O meglio, oggi é un lunedì che segue a un week end importante.
In primis perché il dibattito a livello nazionale si é concentrato sui contenuti del decreto Monti, quel famoso “Cresci, Italia” tanto atteso.

Come già detto, Catricalà aveva promesso che il 20 gennaio il Governo avrebbe presentato i contenuti del decreto e, infatti, così é stato.
Importante, dunque, perché, finalmente, dopo settimane di scioperi, di vesti stracciate, di minacce e quant’altro, finalmente tassisti, farmacisti e altri professionisti hanno qualcosa di concreto su cui basare la propria protesta, abbandonando di fatto la contestazione preventiva e a prescindere che ha dominato la piazza mediatica (ma non solo, vedi il Circo Massimo di Roma) dei giorni scorsi.
Con qualcosa di scritto, potranno capire se questo decreto ha realmente contenuti così punitivi sul fronte liberalizzazione e, quindi, scioperare di conseguenza.

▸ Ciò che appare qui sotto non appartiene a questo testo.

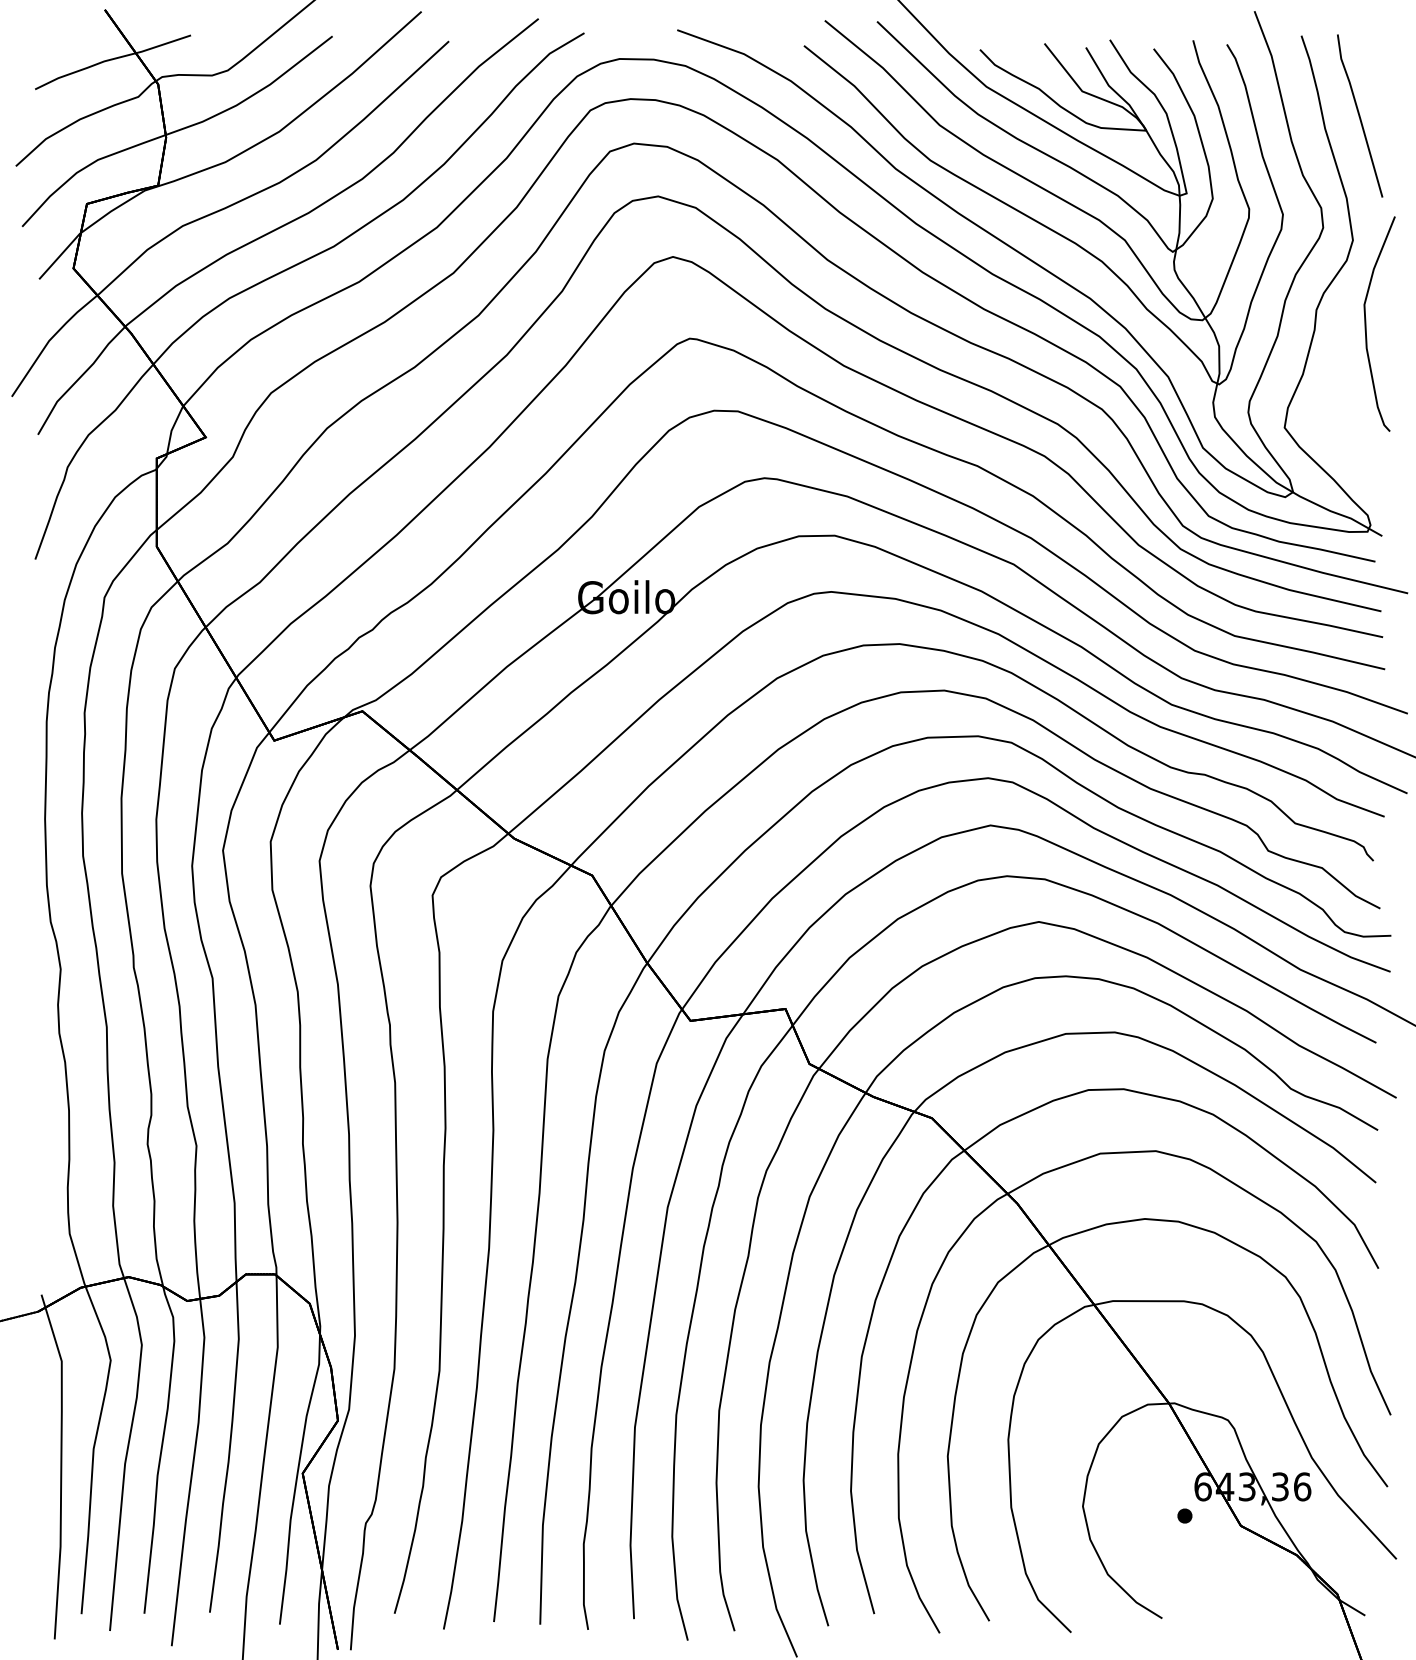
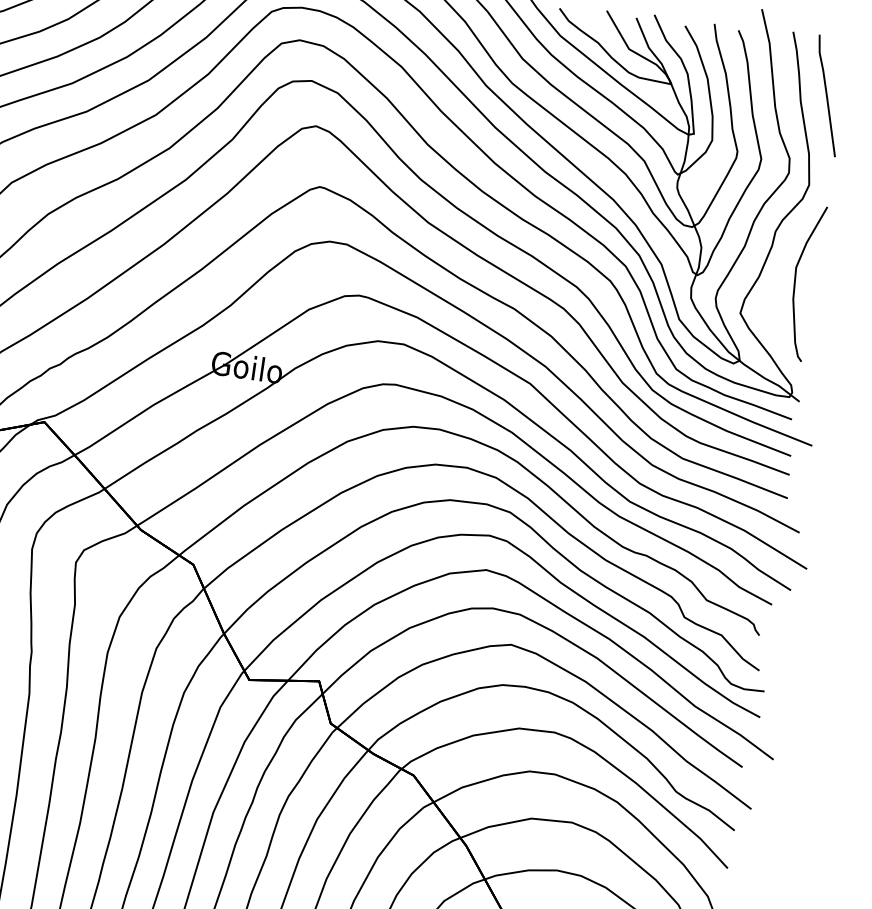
curve: (1366, 323) -> (795, 281), moved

Il secondo punto, a mio avviso importante, é dato dai due partiti che in questo week end hanno dato prova che la politica (propriamente intesa) non é del tutto sparita, anche in un frangente in cui la tecnocrazia sembra aver preso il sopravvento.
Parlo di politica territoriale, come quella “animata” dal PD attraverso le primarie che si sono svolte a Monza, e di politica glocale (globale ma anche fortemente locale), attivata dalla Lega Nord che ha dato vita a una manifestazione antiMonti a Milano in piazza Duomo.
Due momenti politici diversi, che al di là dell’aver incidentalmente avuto luogo nella stessa giornata -domenica 22 gennaio- hanno ben altro in comune.
Senza dubbio, la volontà di “contarsi“, cioè di comprendere la forza quantitativa dei propri “militanti” e afecionados, nonostante le temperature di questi giorni non siano proprio ideali per invogliare la gente a uscire di casa.
Un secondo elemento, é la voglia di “marcare” il territorio, cioè di farsi vedere attivi dal proprio elettorato: una sorta di dimostrazione che il partito non si é addormentato sugli scranni di Montecitorio, non si é preso una pausa e nemmeno si é concesso il lusso di una parentesi sonnacchiosa in cui delegare ad altri la gestione del potere.
In questo senso, credo che la vivacizzazione delle piazze sia stato un bene, per far comprendere come il tecnogoverno non sia realmente riuscito a esautorare del tutto la politica dal suo ruolo.

Evitando di entrare nei contenuti dei due eventi, mi limito a sottolineare come questo primo week end politico del 2012 sia stato, sostanzialmente, importante.

O meglio importante se inteso in termini preliminari, come un qualcosa che possa inaugurare una nuova stagione politica di confronto, di attivismo e di presenza.

Ma soprattutto, importante se da momenti come questi si riuscirà nell’arduissimo compito di far riavvicinare le persone alla politica, farle tornare a credere in qualcosa e soprattutto a riaccendere la voglia di partecipare.

Per far questo, credo che servirà ben più di una manifestazione di piazza.
Per il momento, però, teniamoci stretto questo bell’inizio.